Am 8. Januarjul. / 21. Januar 1918greg. befahl der von Lenin mit dem Oberbefehl über die Roten Garden in Südrussland betraute Wladimir Antonow-Owsejenko die aufständischen Kräfte des Generals Kaledin auf dem Gebiet der Donkosaken mit einem Schlag seiner Hauptstreitkräfte aus dem Donbass zu „liquidieren“, wobei Sivers Abteilung eine wichtige Rolle spielen sollte. Tatsächlich wurde Sivers Abteilung in Richtung des Asowschen Meeres abgedrängt. Weiterhin hatte Sivers Probleme die Disziplin in seiner Einheit aufrechtzuerhalten. In der Staniza Ilowaiskaja verweigerten laut späteren Ausführungen von Jukums Vācietis zwei Regimenter den Gehorsam und wurden entwaffnet.[3] In der zweiten Januarhälfte stieß Sivers Abteilung in Richtung der aufständischen Gebiete vor.

In der Nacht zum 18. Januarjul. / 31. Januar 1918greg. begannen die Bolschewiki einen Aufstand gegen die Herrschaft von General Kaledin in der Hafenstadt Taganrog. Dieser Aufstand wurde von einem weißen Aufgebot aus Anhängern der Konstitutionell-Demokratischen Partei (Kadetten), Offizieren und auch Lehrlingen bekämpft. Durch das Eingreifen von Sivers Abteilung[5] und die Eroberung des Waffendepots der Stadt durch die Bolschewiki[6] waren die Weißen jedoch bald hoffnungslos unterlegen und ergaben sich gegen die Zusage freien Geleits am 20. Januarjul. / 2. Februar 1918greg.. Laut einem im April 1918 verfassten Bericht einer von der weißen Freiwilligenarmee eingesetzten Sonderkommission zur Untersuchung der Gräueltaten der Bolschewiki in Taganrog wurden danach alle tatsächlichen und vermeintlichen Anhänger der Weißen von den Bolschewiki verhaftet und hingerichtet. Teilweise wurden die Gefangenen von den Bolschewiki in den Hochofen des Stahlwerks von Taganrog geworfen.[7] In der sowjetischen Geschichtsschreibung wurde die Beteiligung Sivers an den Vorgängen in Taganrog verschwiegen und die weiße Garnison der Stadt sei von den Arbeitern des Stahlwerks unter schweren Verlusten zum Rückzug nach Rostow am Don gezwungen worden. Sivers und seine Abteilung seien erst später nach Taganrog vorgedrungen.[8]

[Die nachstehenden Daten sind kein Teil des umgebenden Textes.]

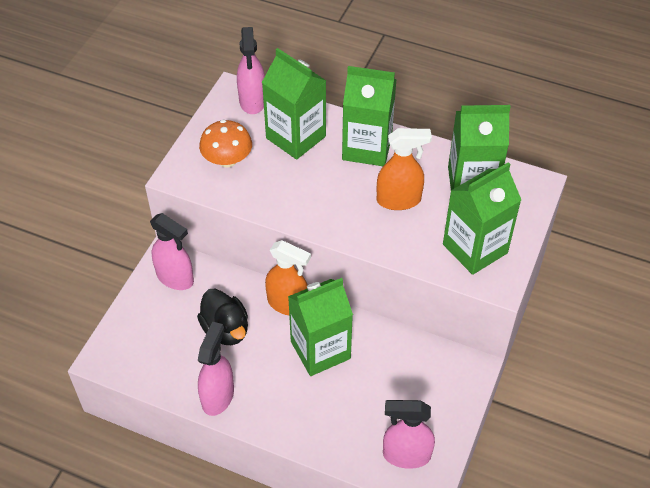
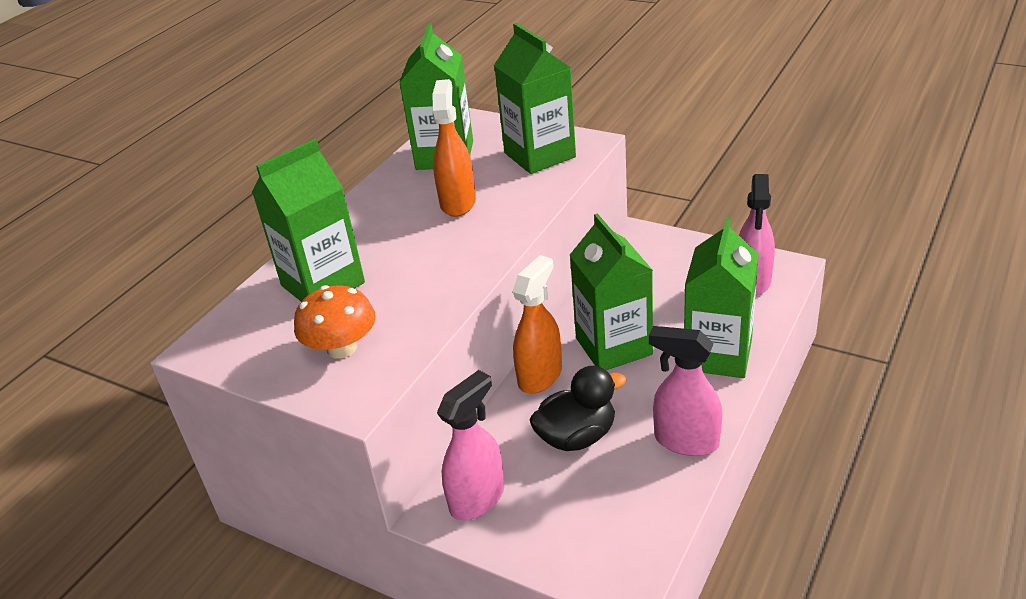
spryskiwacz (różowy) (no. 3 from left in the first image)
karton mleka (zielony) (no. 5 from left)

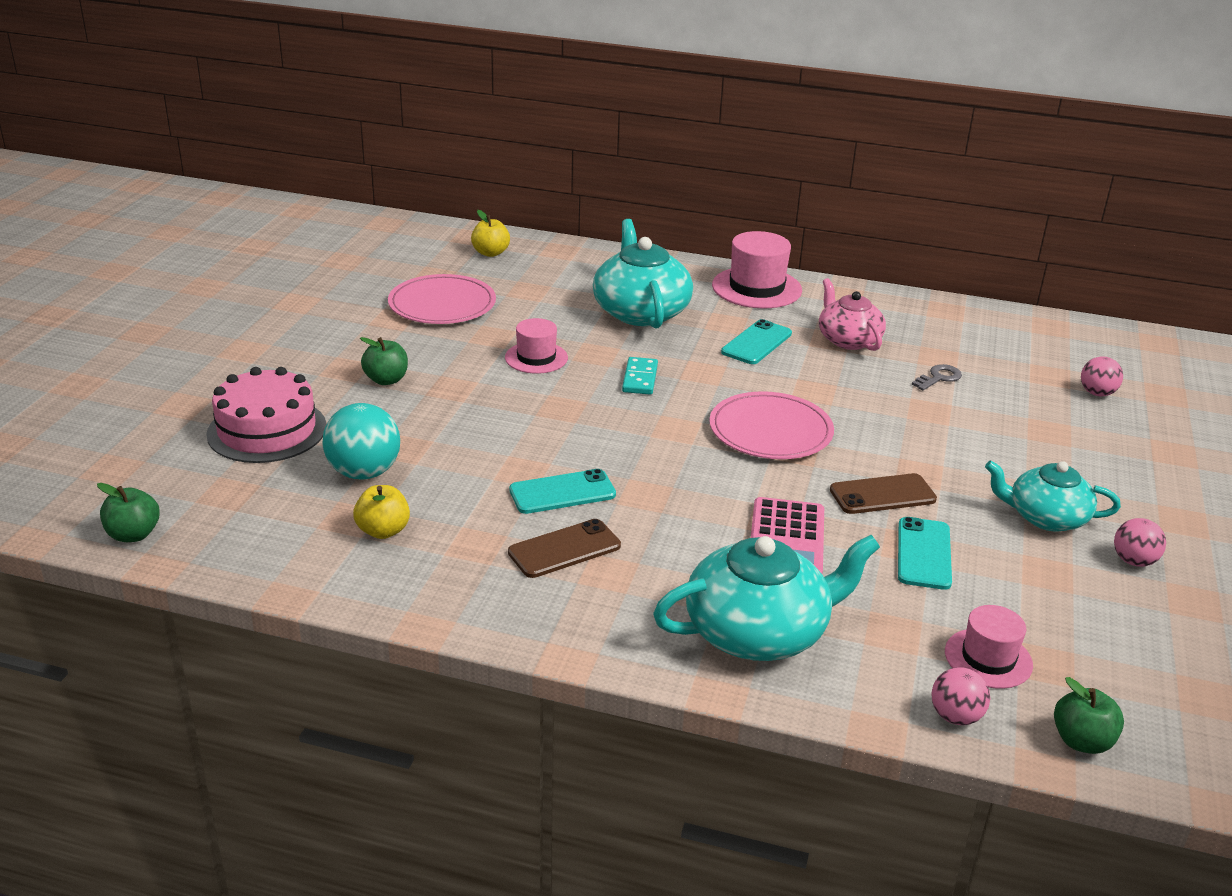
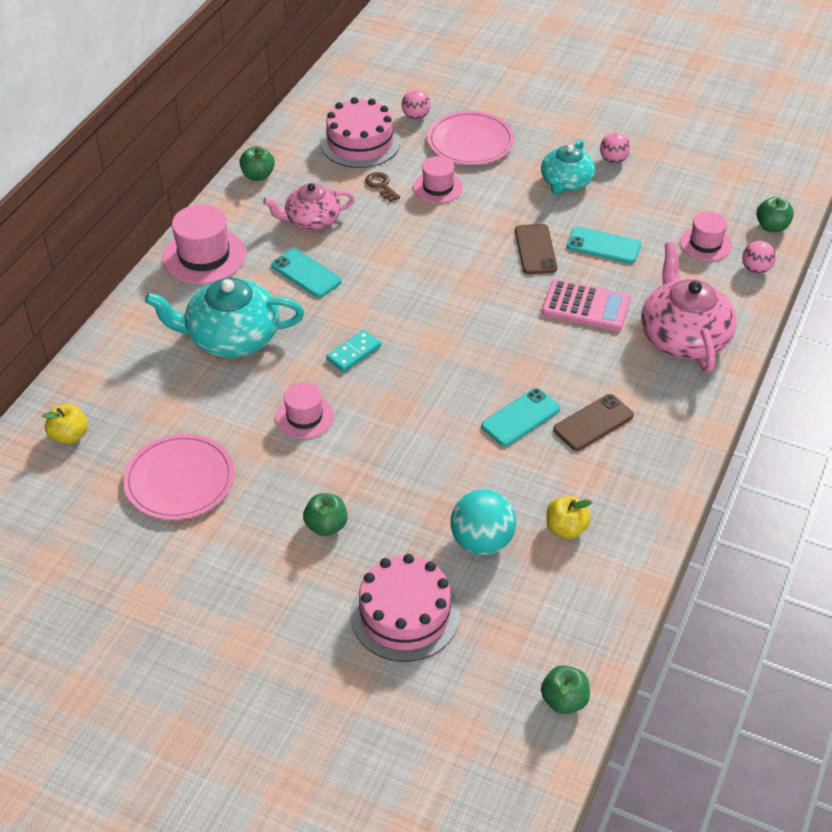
jabłko (zielony) (no. 1 from left)
tort (różowy) (no. 1 from left)
kapelusz (różowy) (no. 3 from left)
talerz (różowy) (no. 2 from left)
imbryk (różowy) (no. 2 from left)
klucz (brązowy)
telefon (brązowy) (no. 2 from left)
telefon (turkusowy) (no. 2 from left)
kostka domina (turkusowy)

Nachdem der Widerstand der Weißen in Taganrog gebrochen war, setzte Sivers Abteilung ihren Vormarsch in Richtung der Stadt Rostow am Don fort, die das Zentrum des weißen Aufstandes unter General Kaledin war. Bei der ersten militärischen Konfrontation mit einer kleinen weißen Abteilung unter Oberst Alexander Kutepow bei Matwejew Kurgan wurden die Roten Garden am 25. Januarjul. / 7. Februar 1918greg. kurzzeitig zum Rückzug gezwungen.[4] Der Vormarsch von Sivers Abteilung wurde bis zum 31. Januarjul. / 13. Februar 1918greg. gestoppt und die Einheit um einen Panzerzug und weitere Abteilungen verstärkt.[8] Danach nahm Sivers den Vormarsch in Richtung Rostow wieder auf. Die weißen Truppen des Generals Kaledin wurden in der ersten Februarhälfte fast vollständig geschlagen und zogen sich nach Süden in die Steppe um den Fluss Sal zurück. (→Eismarsch) General Kaledin tötete sich am 29. Januarjul. / 11. Februar 1918greg. selbst. Im Zuge dieser Ereignisse erreichte auch Sivers Gruppierung am 31. Januarjul. / 13. Februar 1918greg. die Umgebung von Rostow am Don.[9]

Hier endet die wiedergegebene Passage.